** Opening DATA SHOWN block **

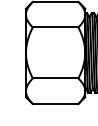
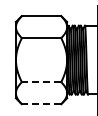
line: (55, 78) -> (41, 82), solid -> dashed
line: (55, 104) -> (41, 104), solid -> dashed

** Closing DATA SHOWN block **
** Opening DATA SHOWN block **

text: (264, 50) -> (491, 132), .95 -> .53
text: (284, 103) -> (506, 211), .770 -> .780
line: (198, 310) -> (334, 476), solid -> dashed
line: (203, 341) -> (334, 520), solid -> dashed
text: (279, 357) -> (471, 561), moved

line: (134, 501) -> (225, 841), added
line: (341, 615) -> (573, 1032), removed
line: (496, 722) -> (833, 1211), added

** Closing DATA SHOWN block **
** Opening DATA SHOWN block **

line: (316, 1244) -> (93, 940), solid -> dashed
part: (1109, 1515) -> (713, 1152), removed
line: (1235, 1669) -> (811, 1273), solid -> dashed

** Closing DATA SHOWN block **

- _INSTRUCTIONS FOR THE TASK_: Pick out the lines above that hold the string "solid" and show them.

- _RESPONSE_:
line: (55, 78) -> (41, 82), solid -> dashed
line: (55, 104) -> (41, 104), solid -> dashed
line: (198, 310) -> (334, 476), solid -> dashed
line: (203, 341) -> (334, 520), solid -> dashed
line: (316, 1244) -> (93, 940), solid -> dashed
line: (1235, 1669) -> (811, 1273), solid -> dashed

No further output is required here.